When I’m afraid I’m not relaxed. And when I’m afraid I cannot focus - it’s times like those where self-sabotage and procrastination really kick into high gear. By relaxing you are better able to think clearly - you clear the of fear, and you have enough wherewithal to make a decision to act.

I don’t know if relaxation really relates to more willpower in a scientific sense. Certainly a number of studies have showed, via depletion tests like unsolvable puzzles and Stroop tests that subjects tend to get tense and irritable.

But I don’t care - I think it’s just plain useful to think of relaxation as willpower because it means a lot of the stumbling blocks disappear when you use it to “summon” more will.

Using basic relaxation methods (a few deep breaths, relaxing tension points like jaw muscles and my shoulders) as an automatic method to combat times when I feel my will is being depleted works, and should be implemented along with other methods, like repleting blood sugar and watching funny youtube videos as a matter of course.
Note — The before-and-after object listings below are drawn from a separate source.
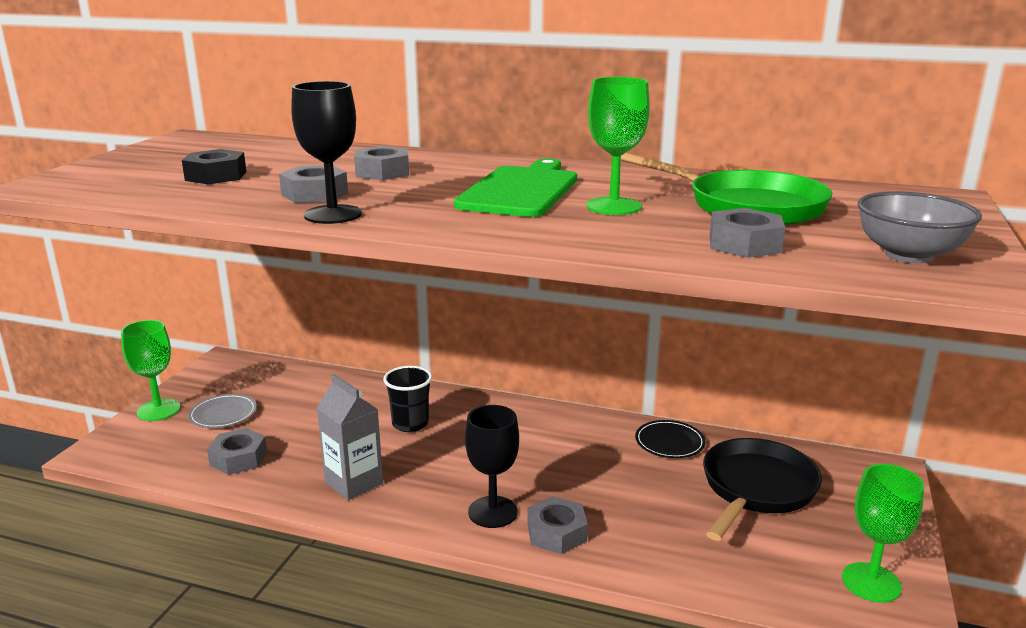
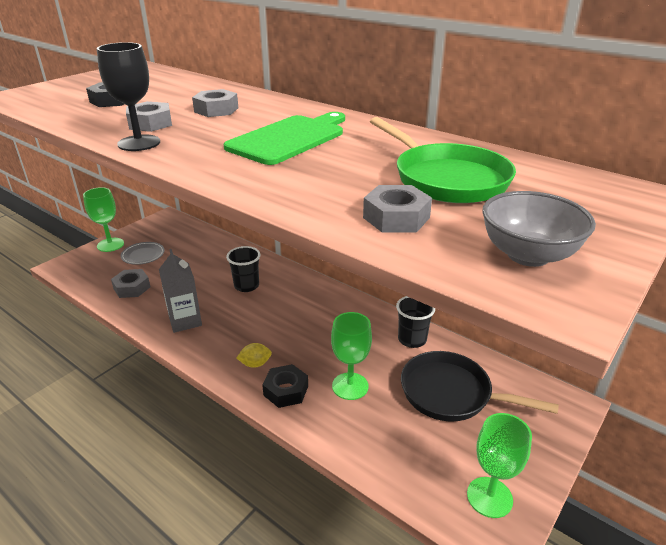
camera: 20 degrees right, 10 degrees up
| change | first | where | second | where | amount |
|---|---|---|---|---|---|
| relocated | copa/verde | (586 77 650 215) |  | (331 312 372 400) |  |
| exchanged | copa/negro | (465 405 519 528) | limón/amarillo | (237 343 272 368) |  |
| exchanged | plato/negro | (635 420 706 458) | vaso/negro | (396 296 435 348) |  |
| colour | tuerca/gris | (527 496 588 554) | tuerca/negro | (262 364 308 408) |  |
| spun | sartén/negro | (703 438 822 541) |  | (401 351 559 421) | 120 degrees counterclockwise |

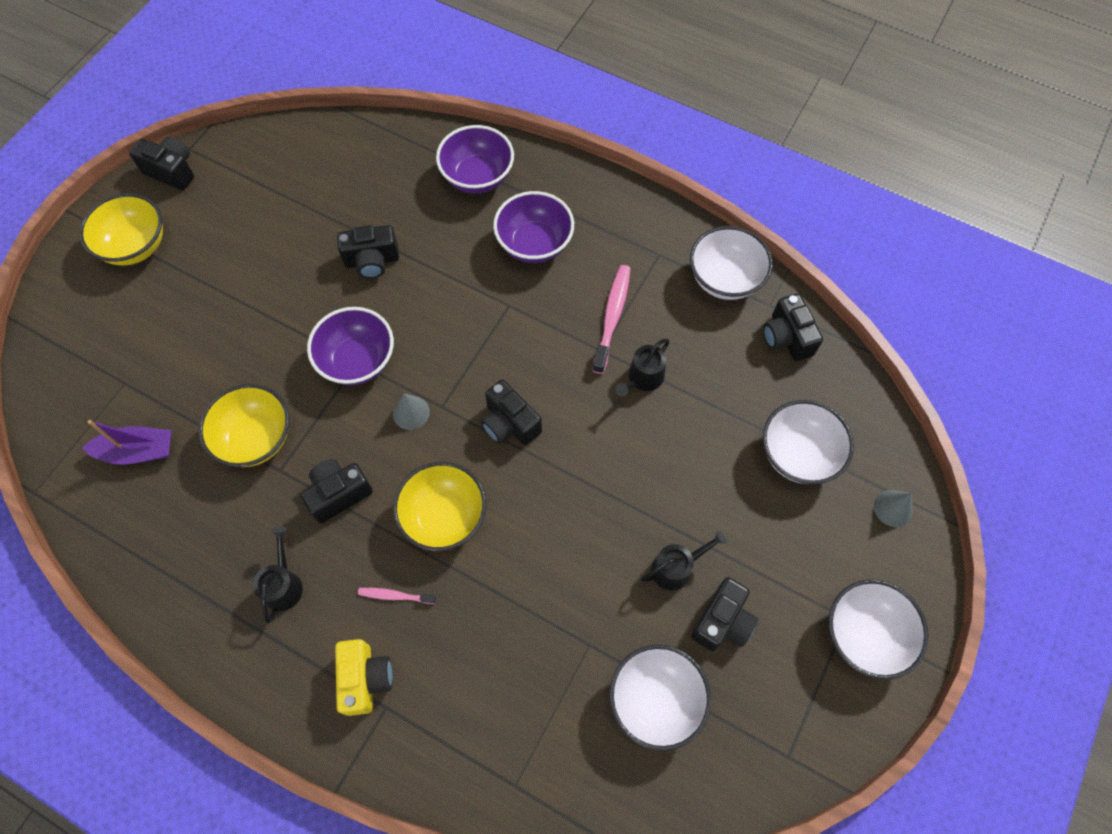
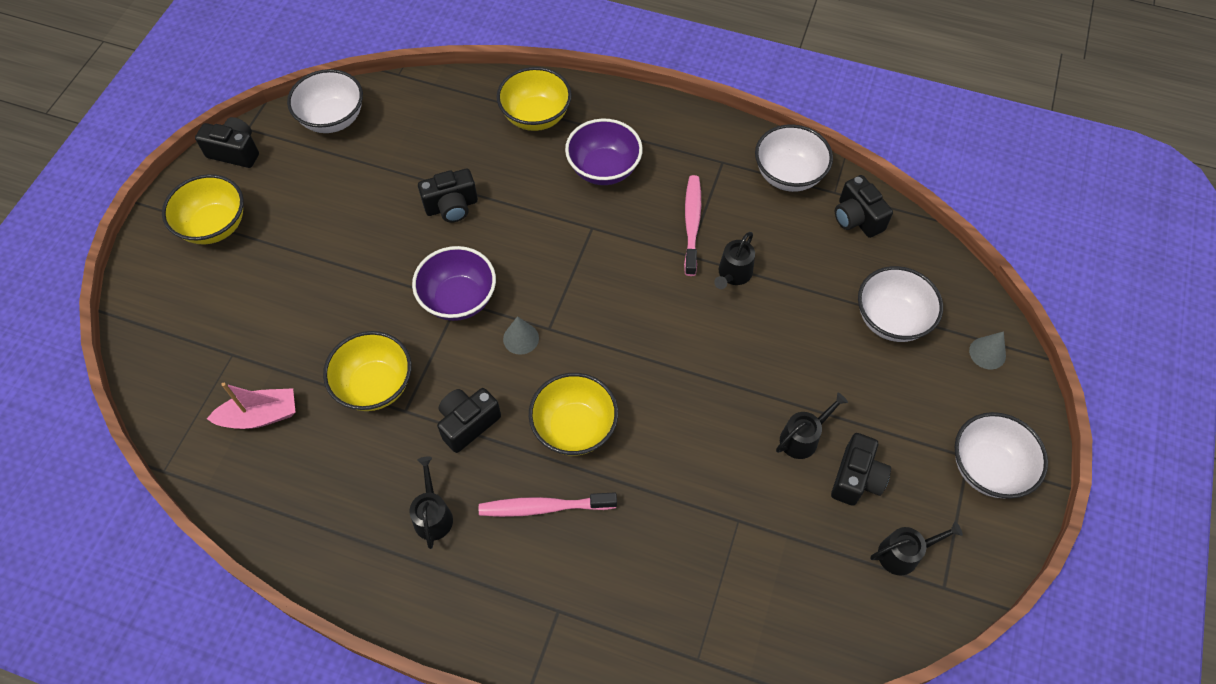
camera: 10 degrees left, 5 degrees down
| change | first | where | second | where | amount |
|---|---|---|---|---|---|
| missing | cámara/amarillo | (335 639 392 716) |  |  |  |
| missing | cámara/negro | (481 380 542 445) |  |  |  |
| appeared |  |  | regadera/negro | (870 522 963 575) |  |
| relocated | cuenco/blanco | (609 644 711 751) |  | (287 69 363 133) |  |
| colour | barco/morado | (82 420 172 465) | barco/rosa | (207 383 295 429) |  |
| colour | cuenco/morado | (436 125 514 194) | cuenco/amarillo | (497 67 572 131) |  |
| size | cepillo de dientes/rosa | (358 588 436 604) |  | (479 492 617 517) | x1.80 |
Breaking Points and Ego Depletion

I’m currently reading a book entitled Willpower by Tierney and Baumeister. In it the authors term the erosion of willpower as “ego depletion”.

A few days ago I exerted a lot of willpower through abstaining from alcohol in an environment highly conducive to drinking for me, doing Duolingo, writing on 750words, my own work, meditating, and reading. The next day I was completely and utterly depleted.

So I looked online to see what recharges ego-depletion. Sleep and glucose (like a candy bar) work, but neither was helpful in the situation - I couldn’t sleep and I don’t want to go to sugar when later on I’ll be incorporating working out and nutrition to the program.

One suggestion was to watch funny youtube videos. So, I attempted it, timing myself, and using a rudimentary ego-depletion scale (1-10) to see how it affected me over time. After 5 minutes of watching a favorite standup comedian, I felt I had gotten to about a 4. After 12 minutes, I was up to a 7, and after 20 minutes I was up to a 9.

Later that day I felt more depleted, but had a piece of cake, which immediately got me writing my daily 750words.

Although I didn’t complete my Duolingo and meditation for that day, I did accomplish more than I thought I would, given my level of mental exhaustion.

Clearly, watching funny videos has to be incorporated into my program.